Fig. 3.

Epigenetic dysregulation mediates mHTT effects on oligodendroglia. (A) Heatmap and hierarchal clustering of the significantly differentially expressed genes between WT (n = 3), BACHD (n = 3), and BN (n = 3) (360 genes, 10% FDR likelihood ratio test). Red indicates higher gene expression, and blue represents lower gene expression. Boxes indicate clusters of samples determined by 10,000 bootstraps. (B) Volcano plot showing the differentially expressed genes between BN (n = 3) and BACHD (n = 3) mouse corpus callosum.
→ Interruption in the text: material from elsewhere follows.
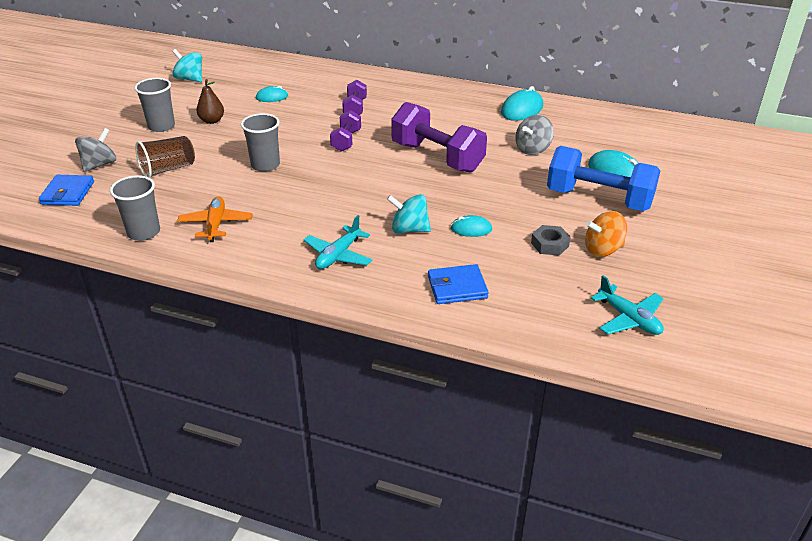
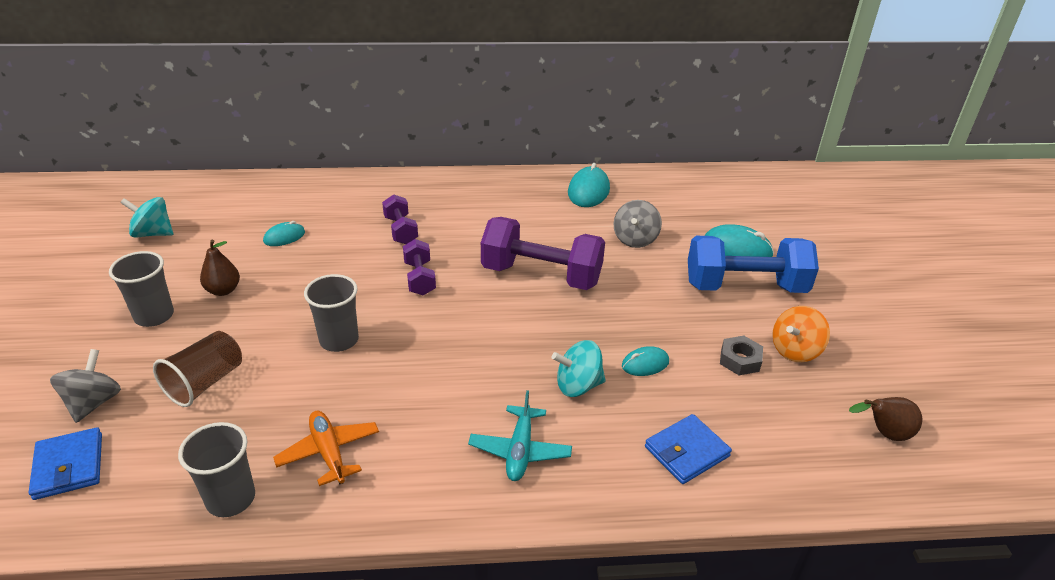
camera: 25 degrees left, 0 degrees up
(629, 319) = (884, 433): turquoise plane -> brown pear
The significant up-regulated genes with respect to BN are indicated in red, while the significant down-regulated genes are indicated in blue (FDR < 10%). (C) Gene ontology analysis of significant DEGs between BACHD and BN mice. The top three significant terms (FDR < 5%) for up-regulated and down-regulated genes are shown. (D) Heat map shows mean gene expression levels of selected genes in WT, BACHD, and BN mice. (E) Nkx2.2 appears as the top motif enriched in up-regulated DEGs between BACHD and BN. (F) Htt gene expression (fragments per kilobase million) in different stages of oligodendroglial differentiation (data from ref. 20; n = 2 for each group, and bars indicate mean). MOL, myelinating oligodendrocytes; NFOL, newly formed oligodendrocytes; OPC, oligodendrocyte progenitor cells. (G) REST and PRC2-binding sites are enriched in DEGs between BACHD and BN. (H) ChIP-qPCR enrichment at the En2 promoter in CC for EZH2 and SUZ12. Rpl32 was used as negative control. (I) Increased number of EZH2- and SUZ12-binding sites in the BACHD mice compared with WT is partially rescued in BN mice. (J) Immunoblot analysis of H3K27me3 in the CC of WT, BACHD, and BN mice. Values normalized to WT and presented as means ± SEM; n = 3 per genotype; *P < 0.05 by one-way ANOVA with Tukey’s post hoc test; ^$P < 0.05 by unpaired two-tailed t test.